Mediating Migratory Signals

Abstract

G protein-coupled receptors (GPCRs), which make up the largest known protein family, are cell surface receptors that activate heterotrimeric guanine nucleotide-binding proteins (G proteins), which, in turn, activate various downstream signaling pathways and cellular responses. The ubiquitously expressed Gα 13 G protein stimulates cell migration in response to activation of the GPCRs that recognize thrombin and lysophosphatidic acid (LPA). Intriguingly, Shan et al. found that cultured mouse embryo fibroblasts (MEFs) lacking Gα 13 failed to migrate in response to stimulation with platelet-derived growth factor (PDGF) or epidermal growth factor (EGF), substances that signal through cell surface receptor tyrosine kinases (RTKs) rather than GPCRs.

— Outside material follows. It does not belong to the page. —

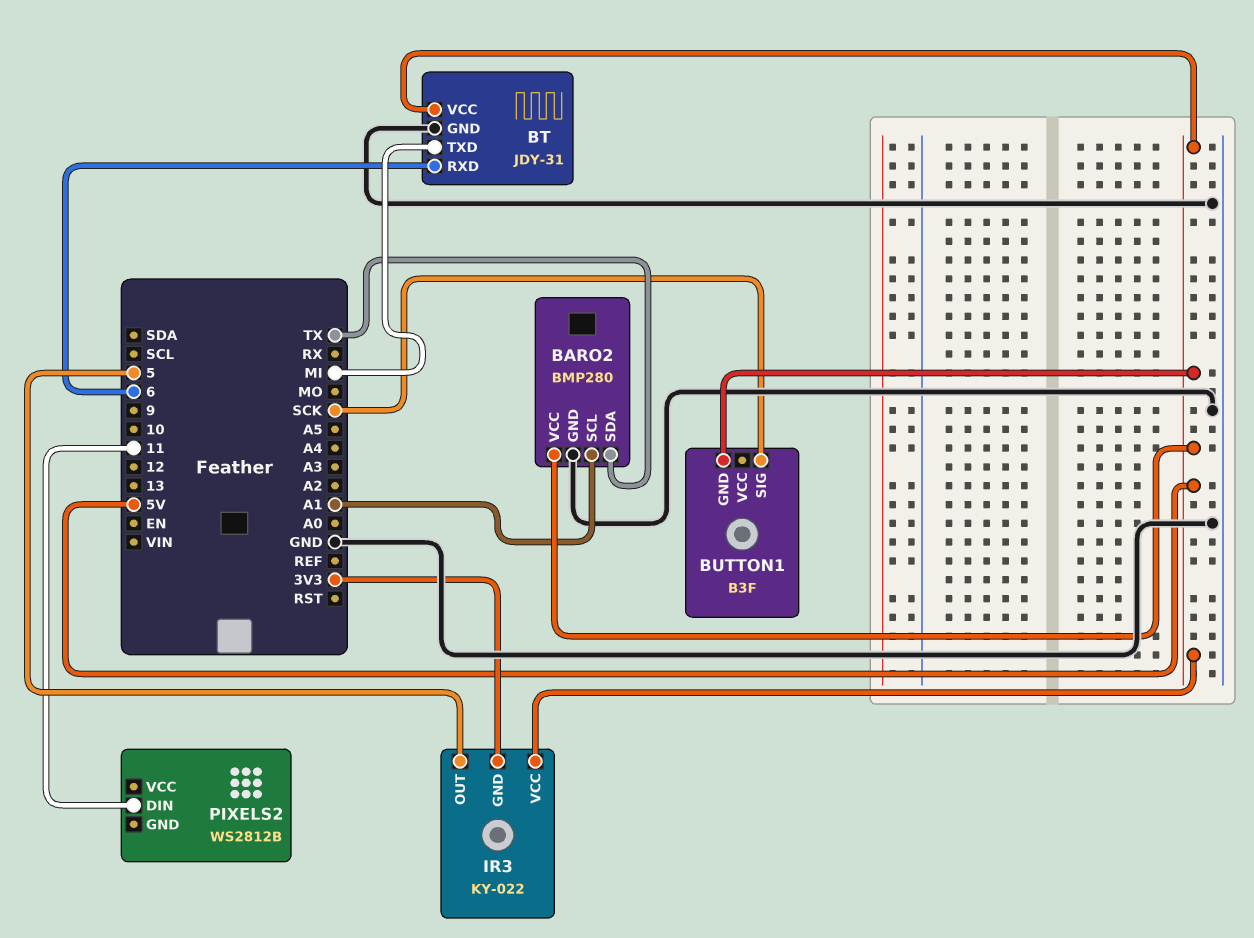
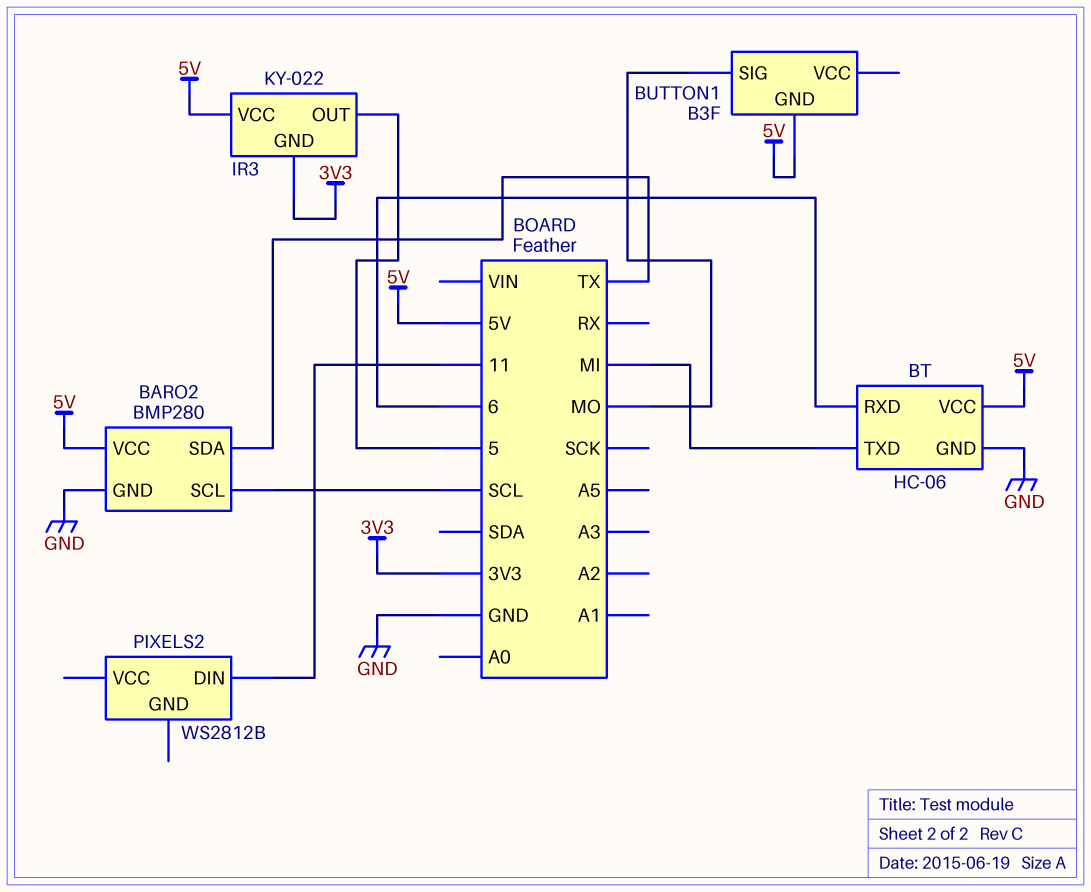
BARO2 pin SCL: A1 -> SCL
BT: JDY-31 -> HC-06
BUTTON1 pin SIG: SCK -> MO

A mutant form of Gα 13 that was unable to couple to GPCRs could substitute for wild-type Gα 13 in mediating cell migration in response to PDGF or EGF but not in response to LPA. PDGF activated Rac, which acts downstream of the PDGF receptor to mediate cell migration, but constitutively activated Rac failed to stimulate migration in the absence of Gα 13 . Both in vitro binding assays and coimmunoprecipitation analysis indicated that Rac1 bound to Gα 13 . Moreover, in MEFs lacking Gα 13 , PDGF failed to stimulate the translocation of Rac, cortactin, and F-actin polymers to membrane ruffles and lamellipodia at the cell periphery; instead, they localized to dorsal ruffles (ring-shaped structures on the dorsal cell surface). Thus, the authors conclude that Gα 13 transmits signals involved in cell migration not only for GPCR-mediated pathways but also for RTK-mediated pathways. D. Shan, L. Chen, D. Wang, Y.-C. Tan, J. L. Gu, X.-Y. Huang, The G protein Gα 13 is required for growth factor-induced cell migration. Dev. Cell. 10 , 707-718 (2006). [PubMed]